By Plenary Sessions: Leo Kunnas
Total Sessions: 5
Fully Profiled: 5
2025-09-24
Fifteenth Riigikogu, sixth sitting, plenary sitting.
The rhetorical style is highly formal, factual, and procedural, focusing on the presentation of the draft bill and the reporting of the work conducted by the National Defence Committee. The tone is neutral and authoritative, relying on logical arguments, legal statutes, and consensus-based decisions, while avoiding emotional appeals.
2025-09-15
15th Riigikogu, 6th sitting, plenary sitting
The rhetorical style is insistent, critical, and concerned, highlighting the failure and lack of benefit of current policy. Logical arguments and simple mathematical calculations regarding economic sustainability are employed, warning that the country will not withstand the defense spending marathon for long. The speech is formal yet emotionally charged, utilizing strong comparisons with Latvia and Lithuania.
2025-09-10
15th Riigikogu, 6th sitting, plenary session
The speaker's rhetorical style is formal, factual, and focused on clarification, addressing the session chair and the minister directly. Logical arguments and procedural facts are utilized to explain the current status of the legislation, while avoiding emotional appeals. The tone is neutral and informative.
2025-09-09
15th Riigikogu, 6th sitting, plenary session.
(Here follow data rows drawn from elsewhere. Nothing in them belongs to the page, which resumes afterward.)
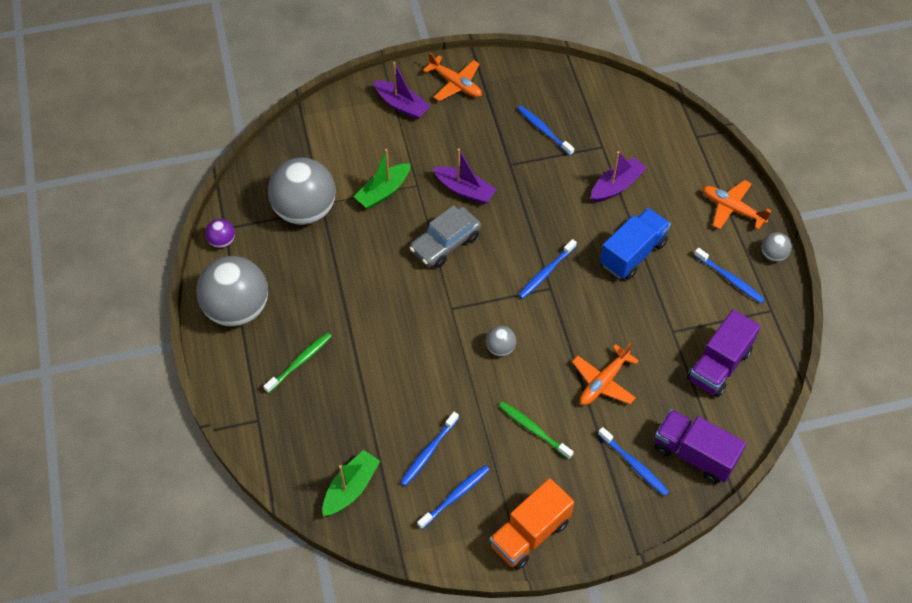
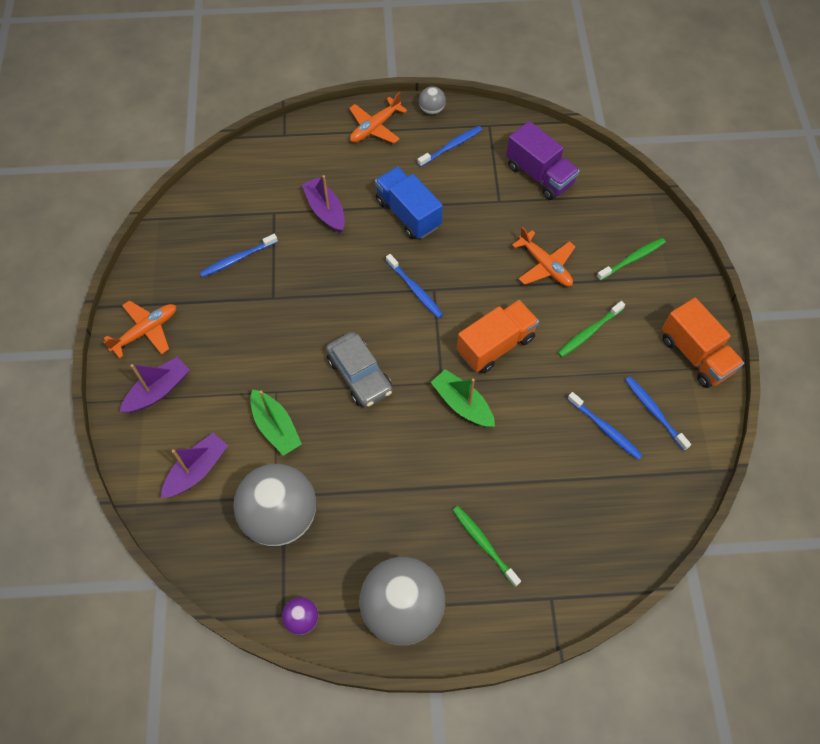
camera: 80 degrees left, 5 degrees up
(351, 488) = (639, 509): green boat -> green boat (462, 404)
(465, 190) = (295, 345): purple boat -> purple boat (197, 470)
(500, 348) = (495, 345): grey ball -> orange truck
(634, 465) = (632, 259): blue toothbrush -> green toothbrush
(694, 454) = (625, 213): purple truck -> none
The rhetorical style is direct, critical, and confrontational, employing pointed rhetorical questions to highlight the substantive failure of the reporting. The tone is formal and centers on logical inconsistency: the presentation addresses "completely different things" than the strategy itself. Logical argumentation, rather than emotional appeals, is utilized to call the value of the strategy into question.
2025-09-04
15th Riigikogu, extraordinary session of the Riigikogu
The rhetorical style is formal, factual, and often insistent, particularly on national defense topics, emphasizing the urgency of the issues. In the role of the opposition, the tone is protestive and demanding, criticizing the government's inaction and the stalling of parliamentary inquiries. The appeals are primarily logical and policy-based, focusing on demanding specific solutions and timelines.